I’ve always been fascinated by Infrastructure as Code. I was wondering if this is something on fly’s radar? I know there is currently a fly.toml, but I think you can only define one app at a time in it. I think being able to define multiple apps, postgres, etc would be a cool abstraction that would then allow for duplicated the whole stack in a PR temporarily and then shutting down.
We’re using Render.com with their IaC for Preview environments and since we have two repos (backend, frontend) it causing us issues quite often.
I feel I would rather do it “manually” with the flyctl command called from GitHub actions than fighting the IaC limitations regularly. Just browse the https://feedback.render.com site. Lot of the feature requests / issues are IaC related.
I think it’s extremely difficult to find a balance between versatility, complexity and simplicity because the use cases can be so different and complex.
IMHO the time spent doing that would be better invested elsewhere.
Just my two cents.
It seems to me that render didn’t implement it well.

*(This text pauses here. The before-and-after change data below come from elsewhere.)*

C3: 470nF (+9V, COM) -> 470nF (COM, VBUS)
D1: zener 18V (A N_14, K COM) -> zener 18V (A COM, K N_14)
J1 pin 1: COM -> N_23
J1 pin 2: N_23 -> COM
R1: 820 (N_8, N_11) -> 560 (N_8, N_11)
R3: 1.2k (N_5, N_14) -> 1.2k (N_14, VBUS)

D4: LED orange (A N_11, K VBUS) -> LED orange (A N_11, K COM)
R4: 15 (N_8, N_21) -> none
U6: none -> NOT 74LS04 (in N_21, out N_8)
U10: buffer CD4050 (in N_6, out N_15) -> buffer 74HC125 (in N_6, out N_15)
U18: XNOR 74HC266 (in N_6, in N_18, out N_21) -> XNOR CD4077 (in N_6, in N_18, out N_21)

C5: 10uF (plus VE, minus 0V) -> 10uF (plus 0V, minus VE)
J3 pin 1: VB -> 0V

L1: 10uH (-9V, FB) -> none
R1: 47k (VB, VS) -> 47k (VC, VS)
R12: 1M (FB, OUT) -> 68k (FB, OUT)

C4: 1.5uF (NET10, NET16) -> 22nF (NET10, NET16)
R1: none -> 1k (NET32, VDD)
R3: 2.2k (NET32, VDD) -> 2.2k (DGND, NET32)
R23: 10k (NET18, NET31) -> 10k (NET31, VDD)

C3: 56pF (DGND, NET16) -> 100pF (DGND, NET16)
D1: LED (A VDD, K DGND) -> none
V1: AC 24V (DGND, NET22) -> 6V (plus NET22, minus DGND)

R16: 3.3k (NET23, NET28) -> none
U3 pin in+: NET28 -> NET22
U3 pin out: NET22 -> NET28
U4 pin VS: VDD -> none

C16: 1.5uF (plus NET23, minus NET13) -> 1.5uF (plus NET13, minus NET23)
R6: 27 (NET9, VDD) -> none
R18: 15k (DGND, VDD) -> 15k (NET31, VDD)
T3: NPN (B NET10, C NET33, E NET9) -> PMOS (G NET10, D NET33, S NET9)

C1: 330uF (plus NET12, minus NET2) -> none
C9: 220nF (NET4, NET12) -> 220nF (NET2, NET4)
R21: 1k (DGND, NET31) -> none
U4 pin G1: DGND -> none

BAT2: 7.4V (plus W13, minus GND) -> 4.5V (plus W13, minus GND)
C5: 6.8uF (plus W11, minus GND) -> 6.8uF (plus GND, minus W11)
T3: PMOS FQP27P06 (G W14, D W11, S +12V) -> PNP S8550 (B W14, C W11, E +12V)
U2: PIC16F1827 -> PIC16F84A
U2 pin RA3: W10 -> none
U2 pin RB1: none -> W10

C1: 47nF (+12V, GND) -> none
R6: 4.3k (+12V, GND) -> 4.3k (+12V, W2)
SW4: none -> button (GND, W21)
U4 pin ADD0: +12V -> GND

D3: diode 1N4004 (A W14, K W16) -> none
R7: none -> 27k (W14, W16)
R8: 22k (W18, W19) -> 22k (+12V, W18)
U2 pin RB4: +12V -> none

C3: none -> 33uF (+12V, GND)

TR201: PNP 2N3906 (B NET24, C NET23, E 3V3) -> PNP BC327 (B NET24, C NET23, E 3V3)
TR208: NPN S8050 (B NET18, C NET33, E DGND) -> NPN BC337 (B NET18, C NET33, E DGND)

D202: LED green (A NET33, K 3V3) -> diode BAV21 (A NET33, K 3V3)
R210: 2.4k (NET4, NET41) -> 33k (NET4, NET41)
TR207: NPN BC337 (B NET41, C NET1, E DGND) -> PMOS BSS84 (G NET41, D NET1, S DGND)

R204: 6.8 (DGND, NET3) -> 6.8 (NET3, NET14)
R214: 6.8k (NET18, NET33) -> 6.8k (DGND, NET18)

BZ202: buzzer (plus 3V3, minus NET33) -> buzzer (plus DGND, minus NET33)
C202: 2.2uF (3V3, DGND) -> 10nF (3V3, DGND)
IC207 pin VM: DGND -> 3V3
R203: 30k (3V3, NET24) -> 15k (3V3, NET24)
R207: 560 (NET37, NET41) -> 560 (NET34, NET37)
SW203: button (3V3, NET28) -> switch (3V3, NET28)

Heroku is used by many large companies and it seems to work very well.
IMO, I think most of what fly can do distributed wise can be also done by AWS/GCloud, so at the moment I feel like fly is targeted to companies that need scale but can’t afford to hire someone to manage the complex infrastructure. I feel like that’s a lot smaller pool than companies looking for a simple all in one solution (that happens to scale as they grow). ¯_(ツ)_/¯
Maybe I’m completely wrong, just wanted to put it out there
I just spent some time setting up CI in GitHub to give us a simple preview environment with Phoenix and Postgres with the superfly/flyctl-actions GitHub Action – if there’s some interest I can redact some of our specific info and share?
I have 2 GH workflows. The first is from their docs, I call it main.yml. The second is called branch.yml.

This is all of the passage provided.